As Thomas D. Seeley describes in his wonderful book “Honeybee Democracy,” the complex societies of eusocial insects like ants and bees can be a useful model for the workings of the human brain. In both cases, an intercommunicating population of dumb agents (insects/neurons) spontaneously gives rise to an entity capable of complex behavior (the hive/the brain). And, as it turns out, the human brain has its own version of the ant mill. It can get caught in a loop, so to speak, without anything being wrong with it organically.

Anxiety is one example, as I can attest to from personal experience. A few years ago, after a particularly vigorous few hours of partying at a crowded shindig in Hollywood, I passed out cold and woke up to find myself staring up at a circle of strangers’ faces.

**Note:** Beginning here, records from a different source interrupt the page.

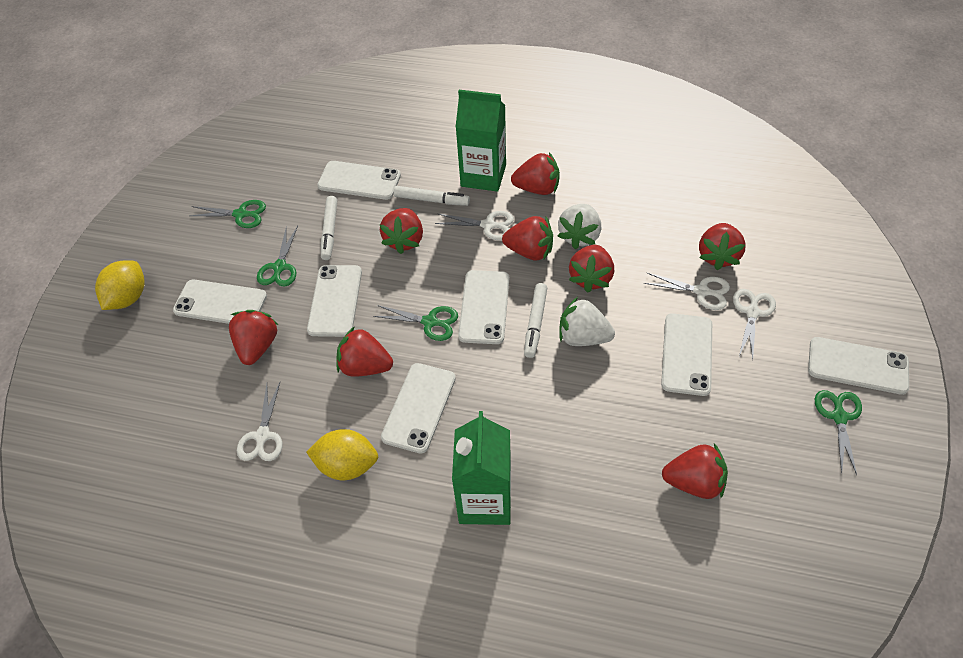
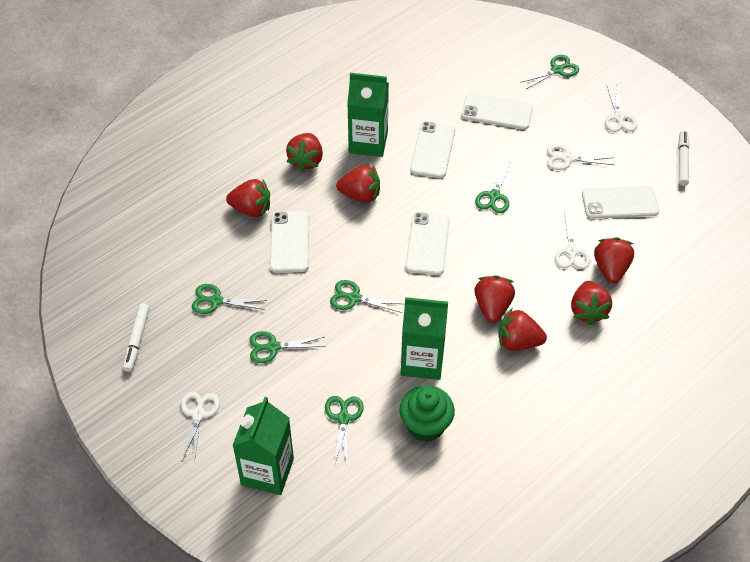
green carton: 2 -> 3
green cupcake: 0 -> 1
green scissors: 4 -> 6
red strawberry: 8 -> 7
white marker: 3 -> 2
white phone: 7 -> 5
white strawberry: 2 -> 0
yellow lemon: 2 -> 0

I splashed some cold water on my face and went home. I assumed I was fine. But the next time I went to a social function, I realized that my heart was racing. My palms were sweating, I felt lightheaded, and a wave of nausea swept over me. I realized, to my horror, that something was happening to me that I had no control over—and the more I thought about it, the worse the feeling got. I was in the grips of an anxiety attack. I headed for the door.

Fear is, in a sense, like an ant trail. It’s an emotional response to perceived danger that guides our future behavior. When we experience something bad – in my case, the unpleasant feeling of passing out at a party – we lay down emotional memories that in future will prompt fear in the event that a similar prospect appears to be at hand. This helps us to avoid unpleasant consequences. But when we feel fear, we’re not just following a trail; we’re leaving one too. That is to say, fear is not just a response to aversive stimuli, but an aversive stimulus itself. And so, like an ant mill, the path of fear can double back on itself. In the grip of an anxiety attack, I wasn’t fearing the party anymore, but the physical sensation of my unease.

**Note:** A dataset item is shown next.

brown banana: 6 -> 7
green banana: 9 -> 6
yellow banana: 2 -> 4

Like an ant in an ant mill, I was in a feedback loop that I could not escape. Yet I wasn’t sick. I wasn’t insane. My brain was perfectly healthy. All the same I felt myself slipping into a madness whose dimensions I could not fathom. It was like a perfectly good microphone feeding back into a perfectly good amplifier: everything was working as it should, but the result was horrible.

People who’ve never had an anxiety attack can be rather unsympathetic to those who suffer them. The problem is, truly, all in the head. So buck up! Get a grip on yourself! If only it were so easy. Populations of neurons cannot simply be ordered to change their tack, any more than a million marching ants can be told to knock it off.

That doesn’t mean that an anxiety sufferer’s plight is hopeless—simply that the biomechanics must be respected. In my case, my anxiety was relatively mild and its cause was easy to identify. To fall back on the ant-mill metaphor, I knew that what I had to let the pheromones of the endless loop dissipate and in their place gradually lay down new, healthier ones.

To do this, I learned to avoid big crowds in favor of small events where I always had a clear line of sight to the door. I positioned myself far enough into the group that I would feel a tingle of anxiety, but not so far that I risked letting the fear double back on itself. In time, I learned to trust my ability to handle my fear. (Some people find that anti-anxiety medicines such as benzodiazepines help the process along, though psychologists today tend to believe that that benefit does not outweigh the drugs’ high addictiveness—another manifestation, incidentally, of feedback loops gone awry.) With practice, I was able to gradually attend larger and larger social settings. After a few months, the fear went away entirely.

Ants stuck marching in a circle have no Xanax to pop or side door to slip out of. But they do, occasionally, manage to break away and find a path to freedom. After Beebe spent two days watching the ants go round and round, he wrote, “eventually a few workers straggled from the trail thus breaking the cycle, and the raid marched off into the forest.”